Кузнецов вдохнул вместе с чистой морозной свежестью речного льда запах подгорелого супа — и его замутило. Он свернул — мимо кухни — в темень высокого откоса, натыкаясь на разбросанные по берегу лопаты и кирки. Вскоре впереди проблеснула вертикальная щель света — оттуда пробивались говор, смех. Он нащупал рукой, отбросил брезентовый полог, вошел в запах сырой глины и опять же еды.
В землянке, вырытой на полный рост, с шипеньем брызгая белым пламенем, светила поставленная на дно ведра снарядная гильза, заправленная бензином; на разостланном брезенте дымились котелки с супом, расставлены рядком кружки с водкой. Головами к огню лежали здесь лейтенант Давлатян, сержант Нечаев и, подобрав колени под полушубок, немного боком сидела Зоя, грызла сухарь, осторожно рассматривала какой-то альбомчик, аккуратно маленький, обтянутый черной замшей, с круглой золотистой кнопочкой, альбомчик-портмоне.
— Кузнецов!.. Наконец-то!.. — воскликнул раскрасневшийся от еды Давлатян; он словно бы похудел лицом за ночные часы утомительной земляной работы, а глаза и острый носик его блестели, как у мышки, глядевшей на огонь. — Где ты пропадал? Садись с нами! Вот твой котелок. Твой заботливый Чибисов принес!

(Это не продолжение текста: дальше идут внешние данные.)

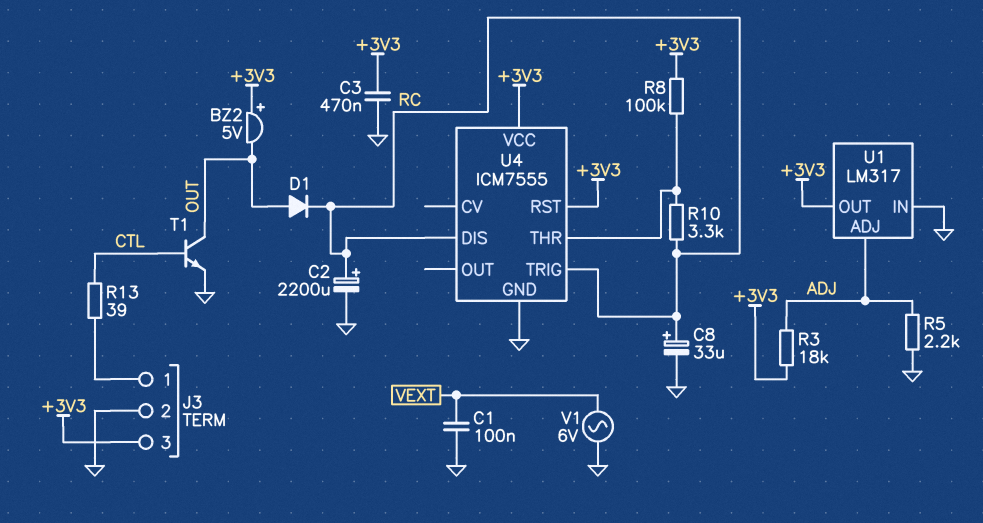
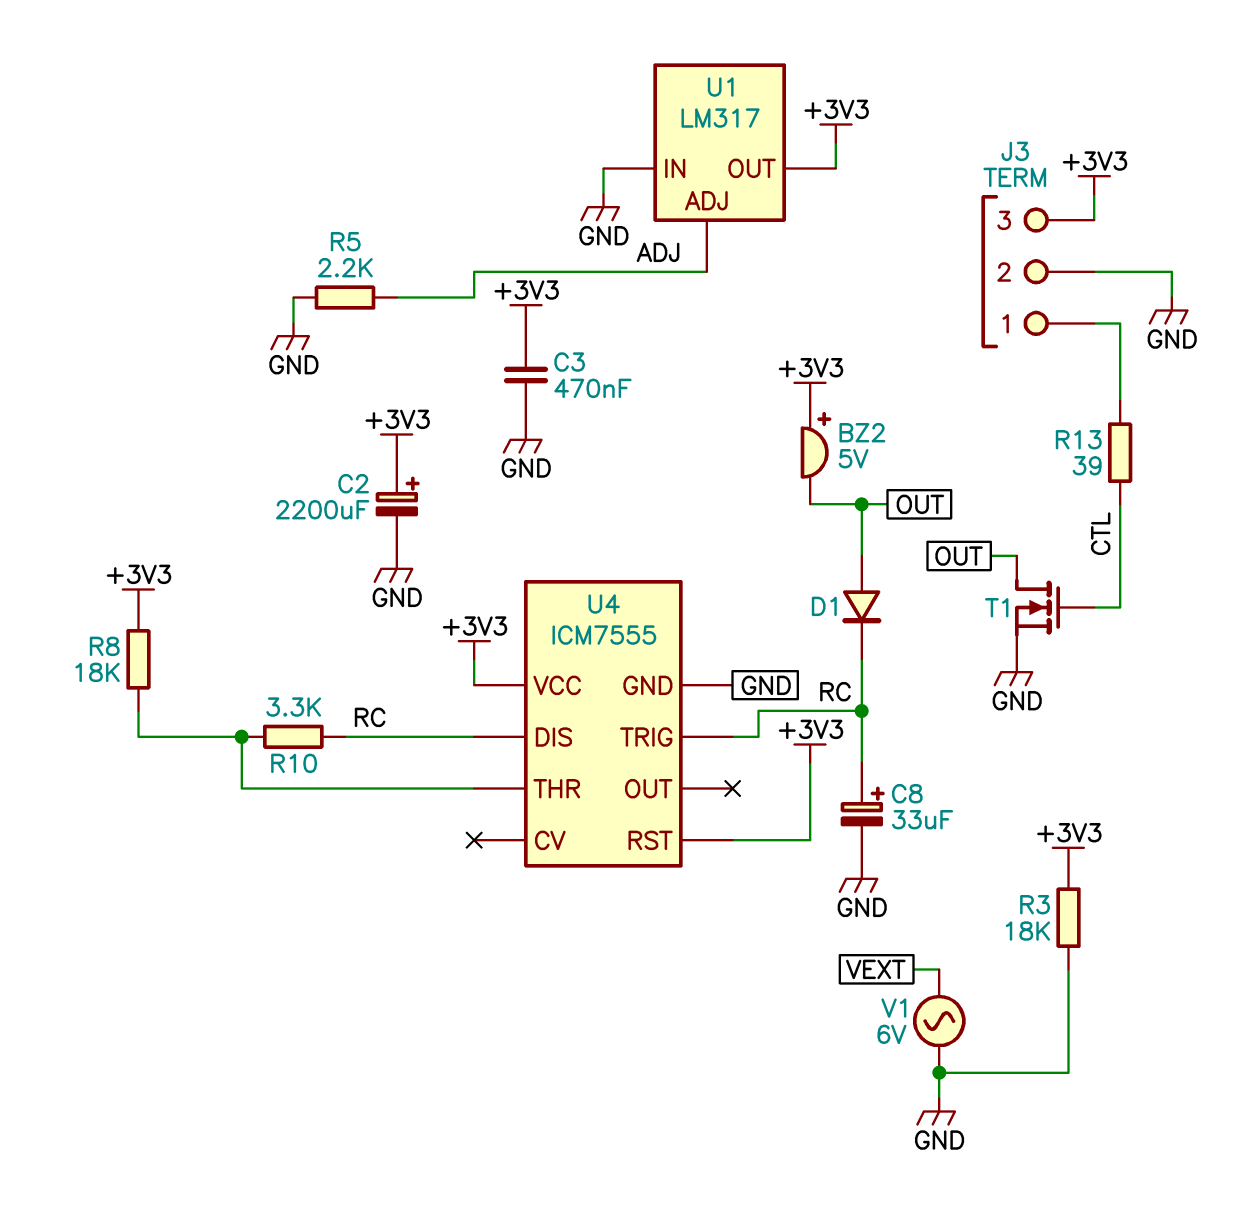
C1: 100nF (GND, VEXT) -> none
C2: 2200uF (plus RC, minus GND) -> 2200uF (plus +3V3, minus GND)
R3: 18k (+3V3, ADJ) -> 18k (+3V3, GND)
R8: 100k (+3V3, U4/THR) -> 18k (+3V3, U4/THR)
T1: NPN (B CTL, C OUT, E GND) -> NMOS (G CTL, D OUT, S GND)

— Спасибо, — ответил Кузнецов и, поправив воротник шинели, полулег возле подвинувшегося Давлатяна; после темноты на брызжущее пламя бензина больно было смотреть. — Где свободная кружка?
— Из любой, — сказал Нечаев и подмигнул карим глазом Зое. — Все в полном здравии, как штыки.
— Вот моя, Кузнецов, — предложил Давлатян и, тоже глянув на Зою, подал тоненькими, измазанными в земле пальцами кружку, наполненную водкой. — Мне сейчас не хочется что-то, знаешь. Потом наверняка разбавленная водка, какой-то ерундой пахнет. Даже керосином, кажется.
— Точно, — сказал Нечаев с шевельнувшейся ухмылкой под усиками. — Смесь. Вода с разбавленным одеколоном. Только для девушек.
Стараясь сдержать дрожь в руке, Кузнецов пригубил кружку, почувствовал ее запах, но, перебарывая себя, подумал, что сейчас озноб пройдет, зажжется в теле облегчающее тепло, и натянуто сказал:
— Ну что ж… Смерть немецким оккупантам!